Good idea! I think we should have a convention; one in the mid west then one in the west for our pacific brothers. We could make it for next winter and we could discuss all of these things. Let's keep this subject in the back of our minds at the beginning of this hopefully BUSY season. If some one wants to spear head the organizational part of this undertaking that would be great. 
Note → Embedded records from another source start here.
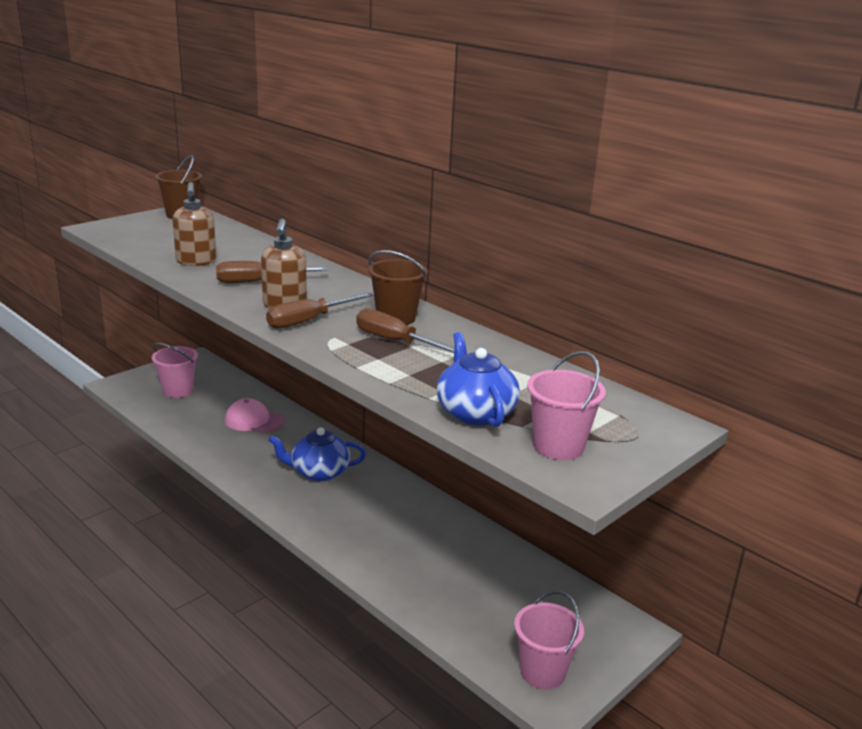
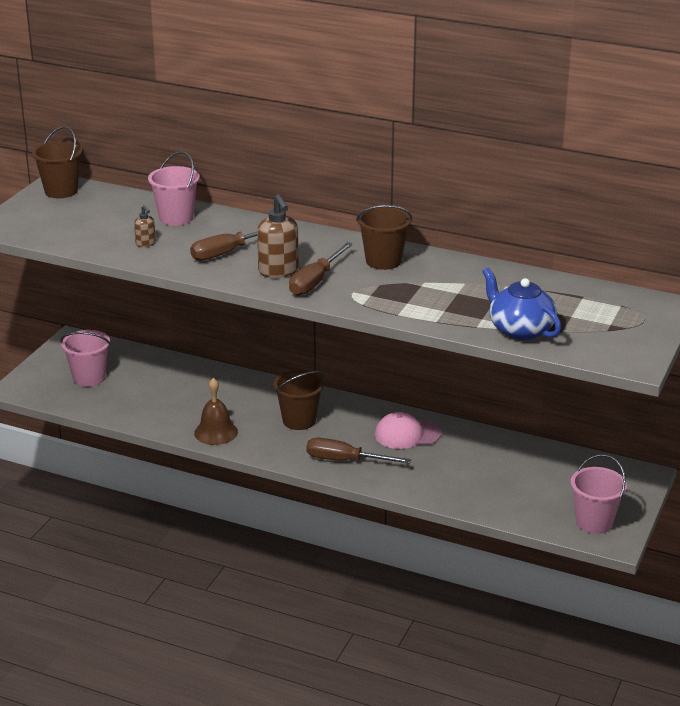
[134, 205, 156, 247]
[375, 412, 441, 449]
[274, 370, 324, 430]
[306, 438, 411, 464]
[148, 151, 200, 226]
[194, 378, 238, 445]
International Tree Service Convention (Arborist,Tree Guys, Stump Grinder & Loggers welcome)

Columbus, OH
Jan. ____ - _____ , 2009

International Tree Service Convention
Las Vegas, Nevada
Feb. ____ -_____ , 2009 
Looks like winner to me!!


----------



## johncinco (Mar 26, 2008)

I know a group that did this, and now 
http://www.amba.org/index.php?pr=About_AMBA

A small niche business, but they got together and formed an "association" and got some numbers and with that came a little bargaining power. I think they have about 400 companies now, all with several if not 100s of employees. 

I tried it with another website and their members, trouble is you have 3 people from one state and 5 from another, etc, etc, and you dont have the critical mass to make it work. 

The Presidient is a member, and works for free for the year. The staff is now up to about 4 people, they draw average salaries, nothing amazing. All non profit group. 

I'd be happy to pass on any info I can to help you out, and the steps it takes to get the paperwork rolling. The first place to start, is forming the assn, getting a tax ID, and laying out bylaws and rules. Its really not hard, but takes more hours thanyou might believe. 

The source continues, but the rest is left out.